El electrocardiograma mostró evidencia de arritmia sinusal, sin datos de sobrecarga del ventrículo derecho ni cambios del segmento ST. La prueba de PCR en tiempo real, realizada únicamente contra el virus de la influenza A H1N1, fue negativa. En la radiografía de tórax, en proyección posteroanterior, se observó aire libre en el mediastino (Figura 1), así como en la cara lateral izquierda del cuello (Figura 2). Al día siguiente de su hospitalización se agregó dolor torácico, que se incrementaba en la inspiración.

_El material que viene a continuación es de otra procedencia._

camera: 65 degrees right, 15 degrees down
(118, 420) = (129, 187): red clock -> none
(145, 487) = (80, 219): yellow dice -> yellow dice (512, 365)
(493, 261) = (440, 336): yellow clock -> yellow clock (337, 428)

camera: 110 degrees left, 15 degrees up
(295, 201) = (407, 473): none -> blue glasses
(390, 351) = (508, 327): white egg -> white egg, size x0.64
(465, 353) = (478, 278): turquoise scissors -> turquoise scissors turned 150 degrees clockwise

Durante la estancia hospitalaria la paciente recibió tratamiento con broncodilatadores, esteroides sistémicos, antibióticos y oxígeno suplementario. Después de 48 horas de evolución se resolvió el enfisema subcutáneo y la sintomatología, motivo por el cual fue dada de alta. Dos meses después, la paciente estaba completamente asintomática.
Discusión
Se presentó un caso clínico de NME y enfisema subcutáneo en una mujer joven sin antecedentes personales de asma o tabaquismo ni enfermedad pulmonar previa y con broncoespasmo aparentemente asociado con infección del tracto respiratorio.

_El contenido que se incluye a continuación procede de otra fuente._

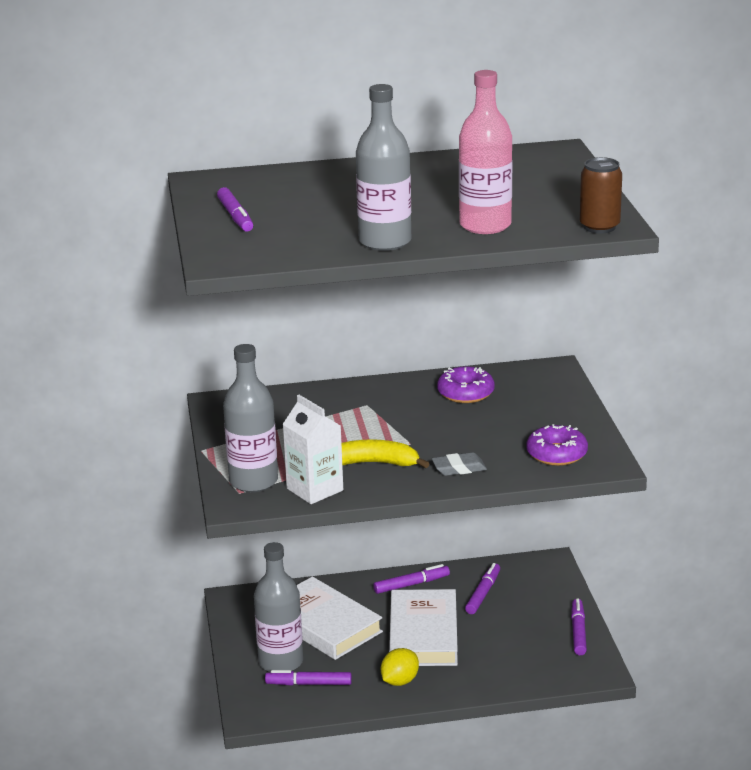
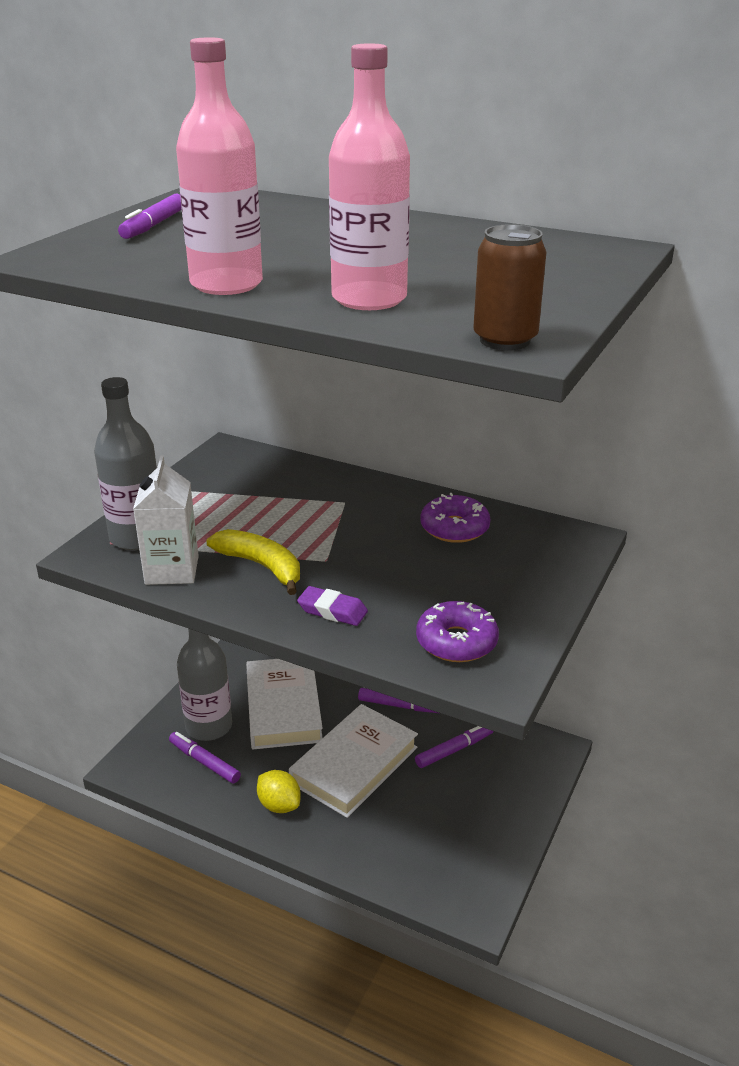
camera: 35 degrees right, 5 degrees up
(385, 242) = (226, 284): grey bottle -> pink bottle
(400, 681) = (279, 805): yellow lemon -> yellow lemon turned 60 degrees clockwise
(459, 468) = (332, 611): grey eraser -> purple eraser
(578, 632) = (503, 847): purple marker -> none

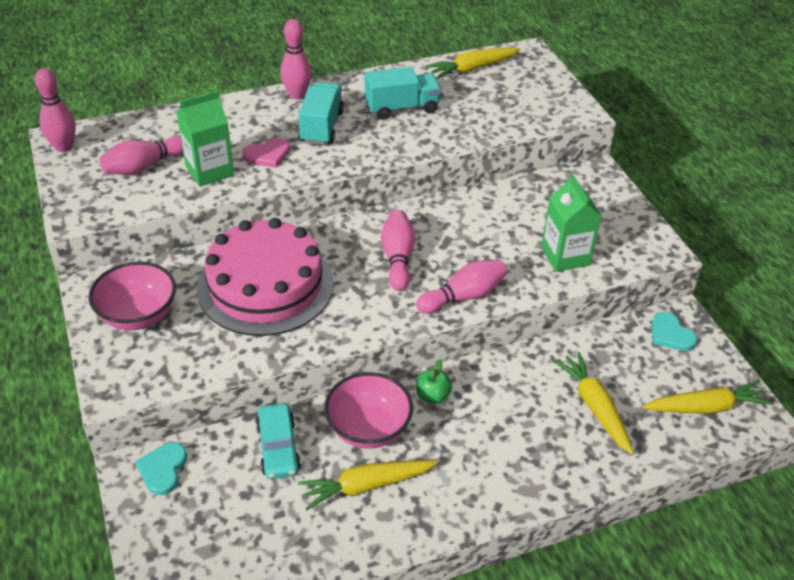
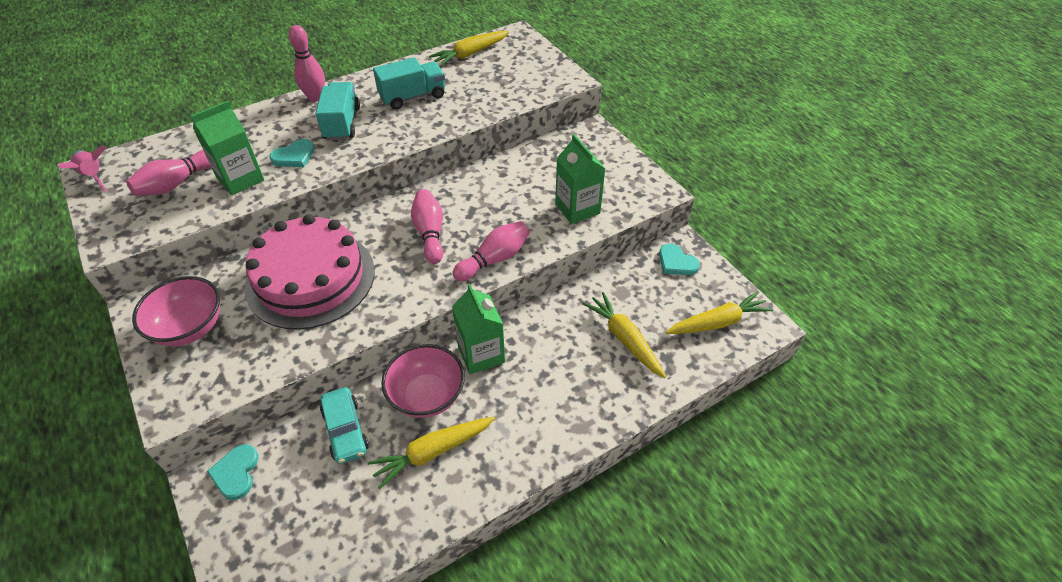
camera: 10 degrees left, 5 degrees up
(64, 147) = (94, 176): pink bowling pin -> pink rocket
(267, 155) = (294, 156): pink heart -> turquoise heart
(432, 396) = (481, 354): green apple -> green carton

Han sido descritos diversos factores predisponentes para desarrollar NME. En un estudio realizado en Corea, que analizó la información correspondiente a 91 pacientes, se observó que los factores más frecuentes fueron el tabaquismo activo, la infección respiratoria y el asma.5 En otro estudio elaborado en Portugal, que incluyó 18 pacientes, se identificaron los mismos factores.3 En una revisión sistemática que abarcó 600 pacientes con enfermedad pulmonar previa registró que al asma era el principal factor asociado, después la enfermedad intersticial o la enfermedad pulmonar obstructiva crónica; al final, la infección respiratoria.5 Aparentemente, en nuestro caso el factor predisponente fue la infección del tracto respiratorio acompañada de broncoespasmo, debido a la falta de antecedentes personales de asma y de síntomas compatibles con rinitis alérgica.

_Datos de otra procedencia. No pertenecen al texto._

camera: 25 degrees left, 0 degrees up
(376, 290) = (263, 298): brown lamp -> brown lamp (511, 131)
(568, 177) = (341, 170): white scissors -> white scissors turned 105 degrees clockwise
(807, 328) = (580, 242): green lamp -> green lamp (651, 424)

La frecuencia de los factores que pueden precipitar un NME difieren entre las diversas series, por ejemplo, un estudio que evaluó 27 series de casos, señaló que el factor precipitante más frecuentemente relacionado fue la actividad física, después el consumo de alguna droga inhalada y los episodios de tos; de menor frecuencia fueron la exacerbación del asma, los vómitos y las infecciones de vías respiratorias.6 En otros 2 estudios, el principal factor desencadenante fueron los episodios de tos.3,4 Cabe mencionar que en esas mismas investigaciones en 11 a 34 % de los casos no se logró identificar el factor desencadenante.3,5,6 En la paciente descrita al parecer fue la tos paroxística asociada con broncoespasmo.
En 1944, Macklin y Macklin describieron por primera vez el proceso fisiopatológico que produce el NME: incremento del gradiente de presión alvéolo-intersticial que precipita el escape de aire al intersticio pulmonar, con progresión al mediastino y de ahí a otras regiones.8 El diagnóstico clínico de NME requiere alto grado de sospecha y las molestias que principalmente lo acompañan son dolor torácico (hasta en 61 % de los casos), disnea (41 %) y enfisema subcutáneo (40 %); el signo de Hamman puede ser identificado hasta en 14 % de los casos.6 Habitualmente es suficiente con una radiografía de tórax en proyección posteroanterior para identificar aire libre en mediastino.4 Las modalidades de tratamiento del NME incluyen observación hospitalaria, oxigenoterapia y analgesia, acompañadas del tratamiento del factor predisponente subyacente.
Si bien el neumomediastino espontáneo es una entidad clínica poco frecuente, debe sospecharse en pacientes con broncoespasmo, incluso sin antecedentes de asma.